La forte augmentation de la prévalence de l’asthme depuis 30 ans témoigne de l’importance de facteurs environnementaux et comportementaux, dont les caractéristiques ont changé durant cette période. S’il est presque toujours d’origine allergique chez les enfants, chez l’adulte, l’asthme peut présenter des formes sévères, partageant des caractéristiques communes avec les BPCO et associées à un déclin accéléré et irréversible de la fonction ventilatoire malgré un traitement. Certes, le tabagisme est le facteur de risque environnemental majeur des BPCO. Il reste cependant de grandes incertitudes sur : les mécanismes expliquant la survenue des BPCO chez certains fumeurs seulement, l’incidence d’exacerbations chez les malades avérés et, plus généralement, sur l’évolution de la maladie.

Des consommations élevées de fruits sont associées à de meilleures fonctions ventilatoires

La modification des habitudes alimentaires dans la plupart des pays industrialisés, avec notamment une diminution de la consommation de fruits et légumes et une augmentation de la consommation de produits transformés, est une hypothèse fortement évoquée pour expliquer l’augmentation de la prévalence de l’asthme et des BPCO. La plupart des études conduites sur le rôle de l’alimentation dans les maladies respiratoires obstructives ont porté sur les effets protecteurs des fruits et légumes, des micronutriments antioxydants (vitamine C, vitamine E, bétacarotène) et des acides gras oméga-3.

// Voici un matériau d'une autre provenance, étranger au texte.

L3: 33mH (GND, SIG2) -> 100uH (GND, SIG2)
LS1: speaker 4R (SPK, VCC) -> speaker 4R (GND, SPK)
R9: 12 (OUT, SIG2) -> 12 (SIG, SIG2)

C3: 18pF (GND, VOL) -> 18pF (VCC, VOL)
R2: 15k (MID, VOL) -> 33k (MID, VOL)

Ainsi, une consommation importante de vitamine C a été associée à une meilleure fonction ventilatoire et à une prévalence d’asthme plus faible. Dans les études longitudinales, des consommations élevées de fruits, tout comme de vitamine C, ont été associées à un plus faible déclin du volume expiratoire maximal par seconde (VEMS).

Le rôle du stress nitrosant dans les maladies respiratoires

L’approche par typologies alimentaires semble particulièrement intéressante dans les pathologies respiratoires pour lesquelles l’effet spécifique de nombreux aliments est encore mal connu. Elle permet d’étayer des hypothèses sur les mécanismes d’action des aliments potentiellement en cause. Ainsi, parmi les mécanismes impliqués dans les maladies inflammatoires (dont font partie les maladies respiratoires obstructives) les stress oxydant et nitrosant présentent un grand intérêt pour l’étude du rôle de l’alimentation.

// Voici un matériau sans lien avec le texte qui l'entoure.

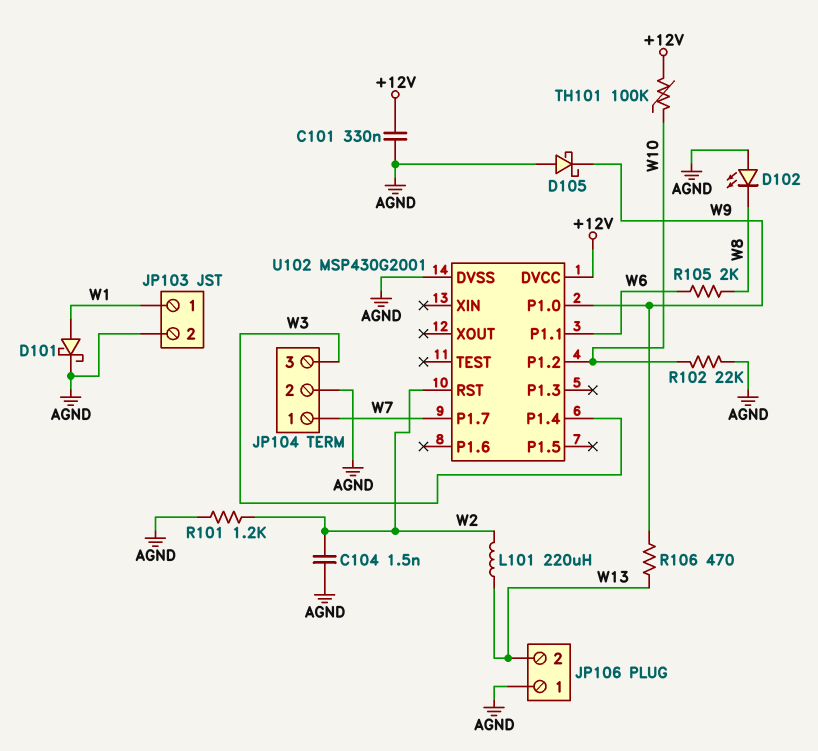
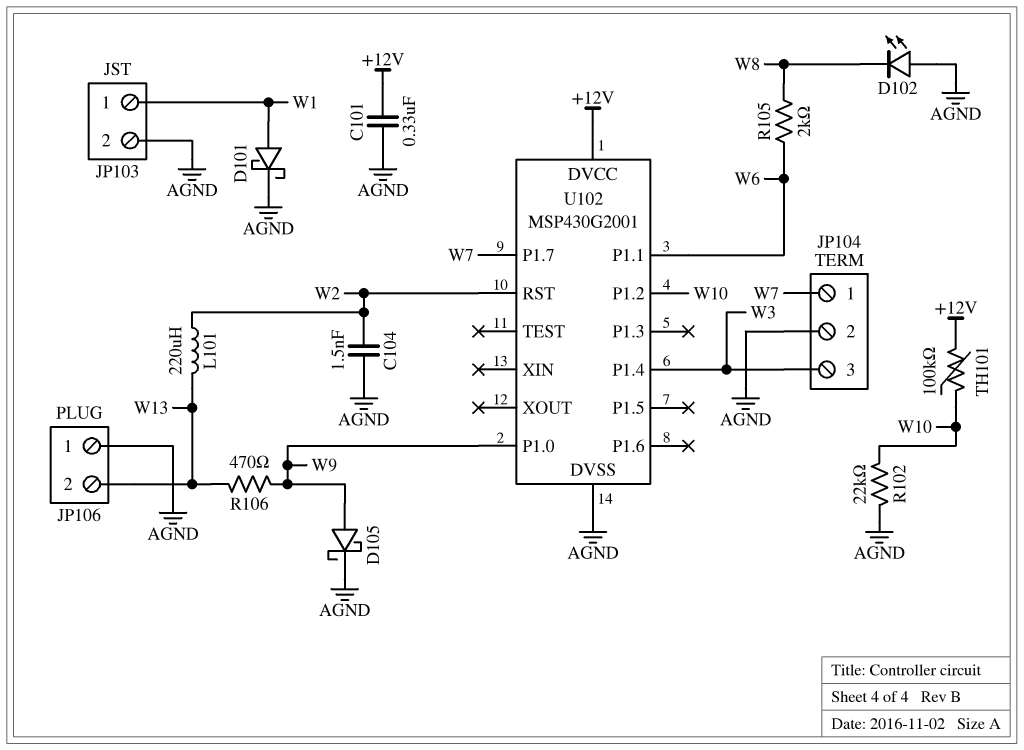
D105: schottky (A AGND, K W9) -> schottky (A W9, K AGND)
R101: 1.2k (AGND, W2) -> none

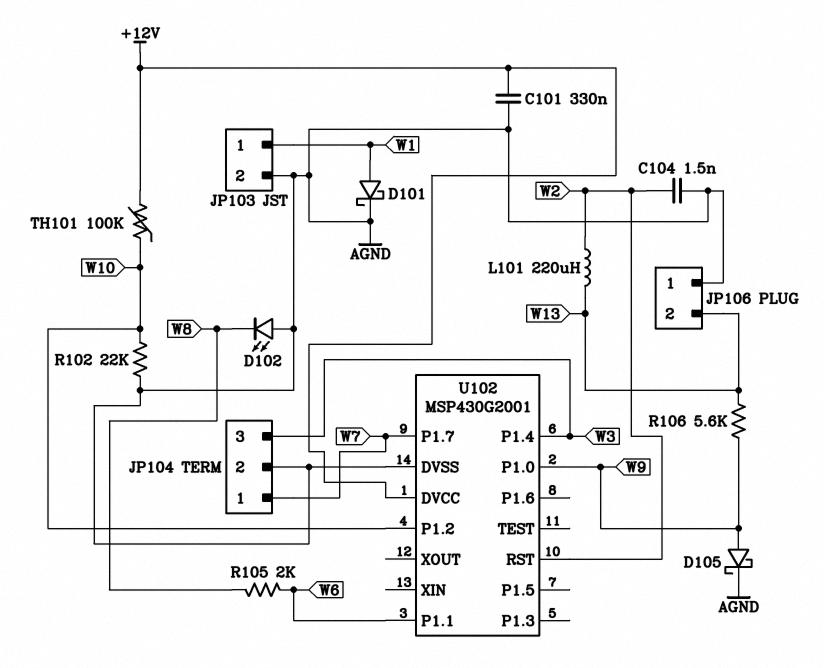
R106: 470 (W9, W13) -> 5.6k (W9, W13)

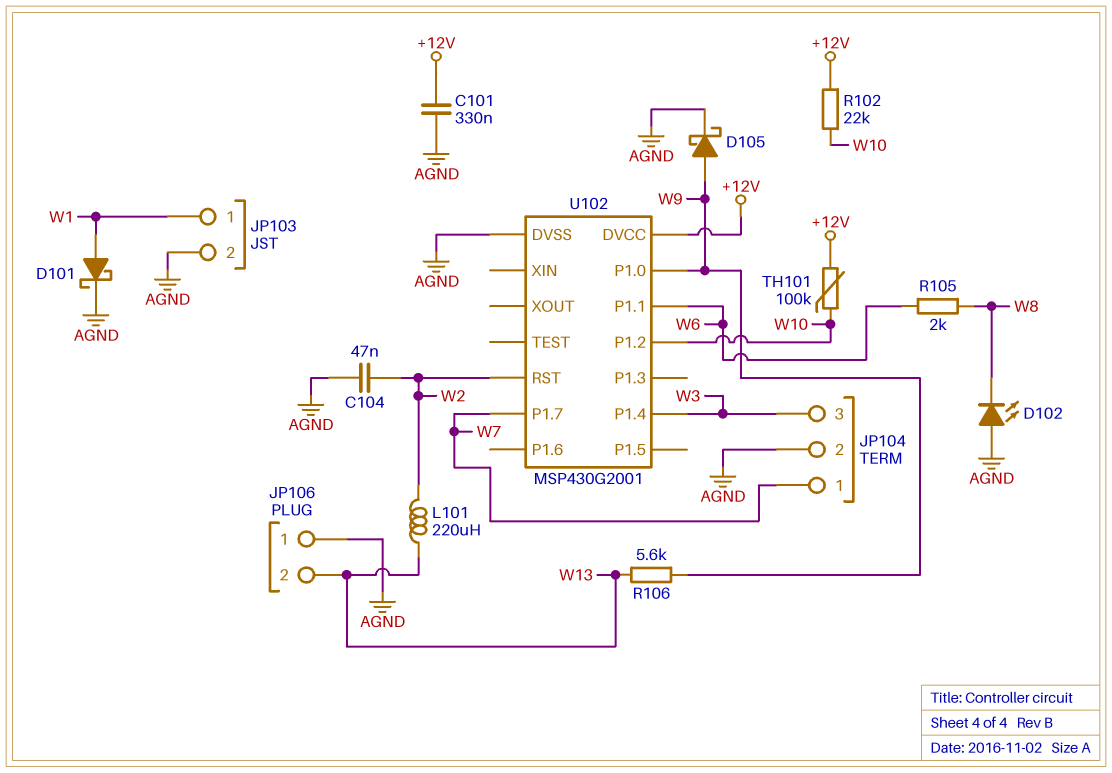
C104: 1.5nF (AGND, W2) -> 47nF (AGND, W2)
R102: 22k (AGND, W10) -> 22k (+12V, W10)

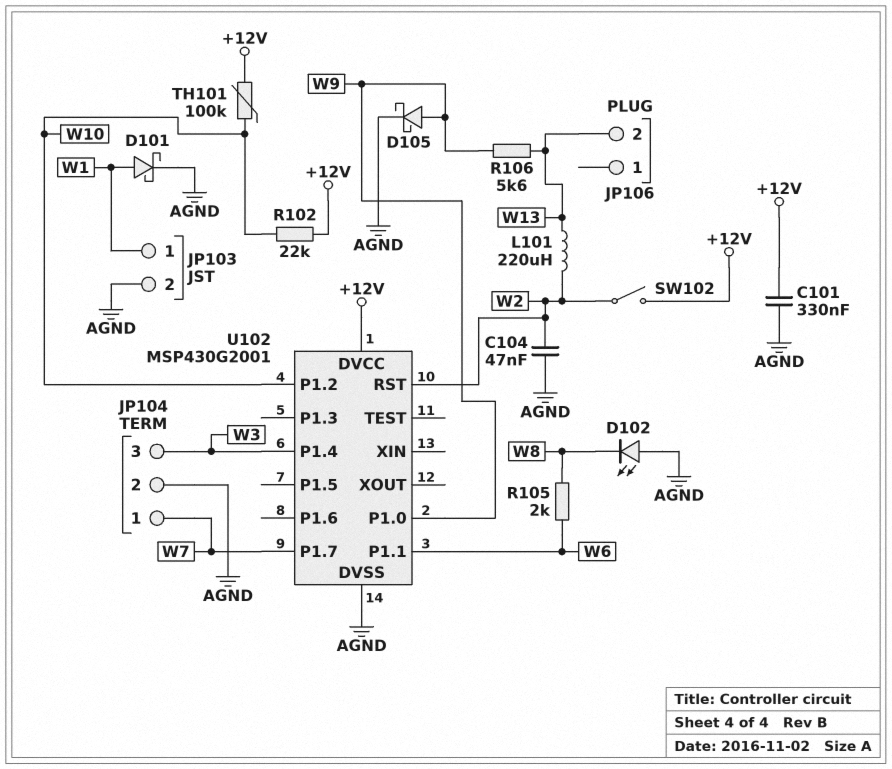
JP106 pin 1: AGND -> none
SW102: none -> switch (+12V, W2)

Le stress oxydant se définit par un déséquilibre dans la balance oxydants/antioxydants en faveur des oxydants.

Le stress nitrosant se définit par des concentrations très élevées d’espèces réactives nitrosantes, telles que le NO (Oxyde nitrique) et ses dérivés comme les nitrates, les nitrites ou la nitrotyrosine, dont la concentration est augmentée dans le mucus bronchique des BPCO et des asthmatiques. Si l’alimentation est potentiellement génératrice (de manière directe ou indirecte) d’espèces réactives nitrosantes, c’est également une source possible d’antioxydants.

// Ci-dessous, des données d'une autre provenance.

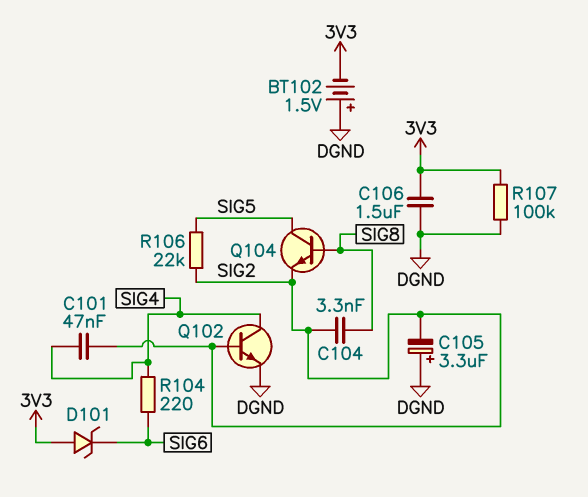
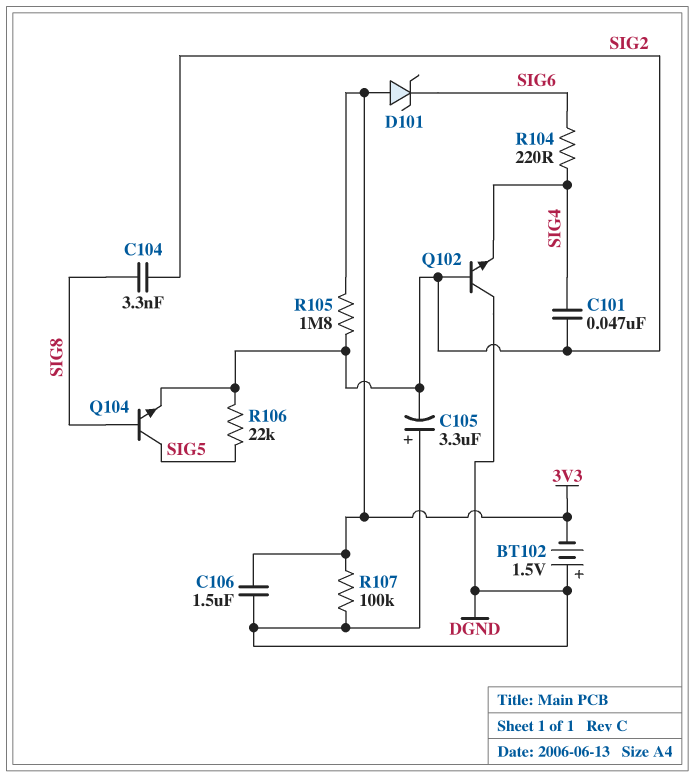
Q102: NPN (B SIG2, C SIG4, E DGND) -> NPN (B SIG2, C DGND, E SIG4)
R105: none -> 1.8M (3V3, SIG2)

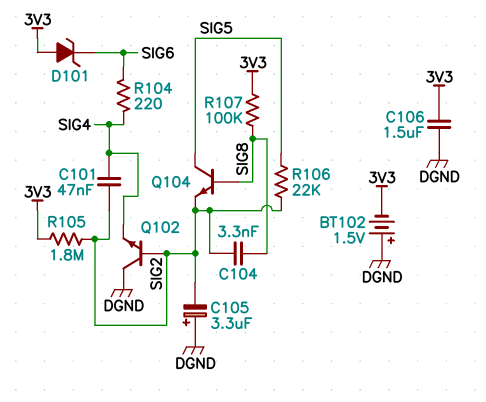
R107: 100k (3V3, DGND) -> 100k (3V3, SIG8)

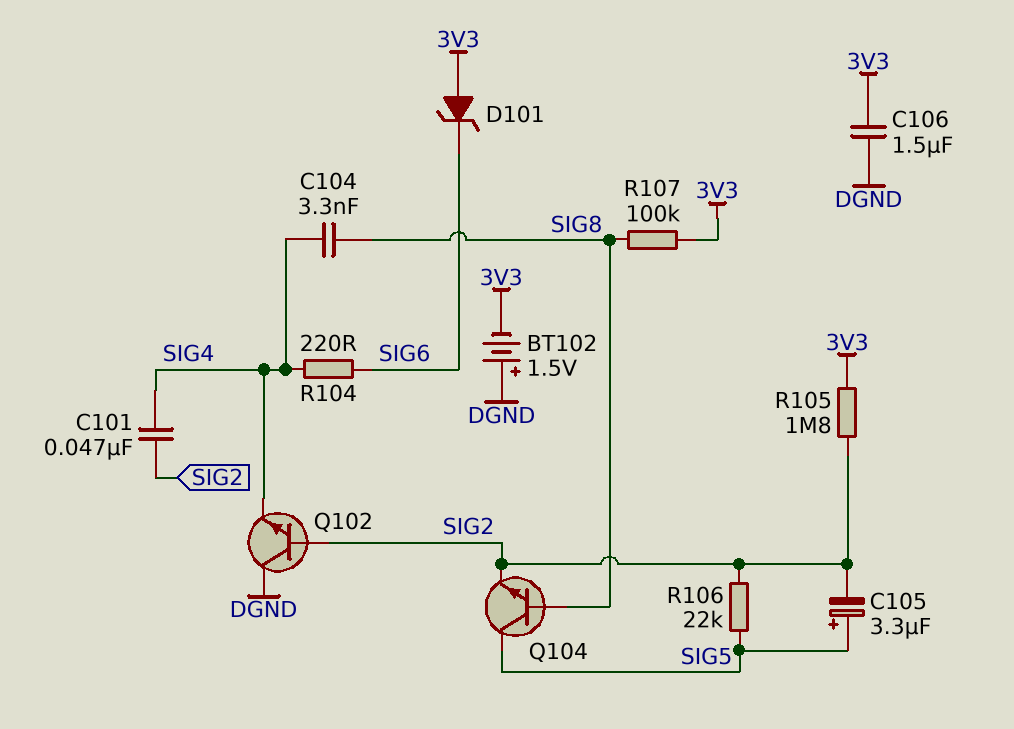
C104: 3.3nF (SIG2, SIG8) -> 3.3nF (SIG4, SIG8)
C105: 3.3uF (plus DGND, minus SIG2) -> 3.3uF (plus SIG5, minus SIG2)

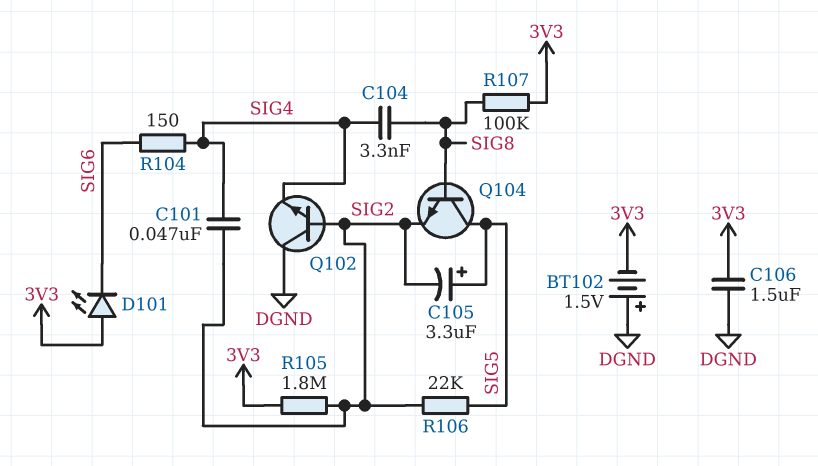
D101: zener (A 3V3, K SIG6) -> LED (A 3V3, K SIG6)
R104: 220 (SIG4, SIG6) -> 150 (SIG4, SIG6)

Ainsi, les produits carnés nécessitant une salaison (jambon, saucisson…) sont une source importante de nitrites, utilisés comme agent de salaison et agent antibactérien. Des travaux récents ont montré qu’une consommation élevée de charcuterie, bacon et hot dogs, était associée à une fonction ventilatoire diminuée et une prévalence de BPCO plus élevée. On ne sait pas encore, dans quelle mesure les fruits et les légumes, sources naturelles d’une large gamme d’antioxydants sont capables de contrecarrer les effets potentiellement négatifs des charcuteries, mais c’est une hypothèse probable.

Un véritable changement de paradigme dans notre vision de la prévention.

Longtemps on a cru que de nombreux organes développaient des pathologies spécifiques de façon indépendante de l’environnement nutritionnel. En matière de pathologies pulmonaires, la prévention a surtout été ciblée – et à juste titre – sur la lutte contre le tabagisme. Ces données exposées par Raphaëlle Varroso montrent à quel point une démarche préventive doit être globale et ne doit pas négliger l’utilité de modes alimentaires protecteurs riches en fruits et légumes, comme on l’a bien mis en évidence pour la prévention d’autres pathologies.

L’approche nutritionnelle n’est pas seulement utiles pour protéger notre cœur ou nos artères. Elle est aussi importante pour les autres organes dont le bon fonctionnement dépend de la qualité des apports nutritionnels.

Nous assistons là à un changement de paradigme dans notre vision de la prévention.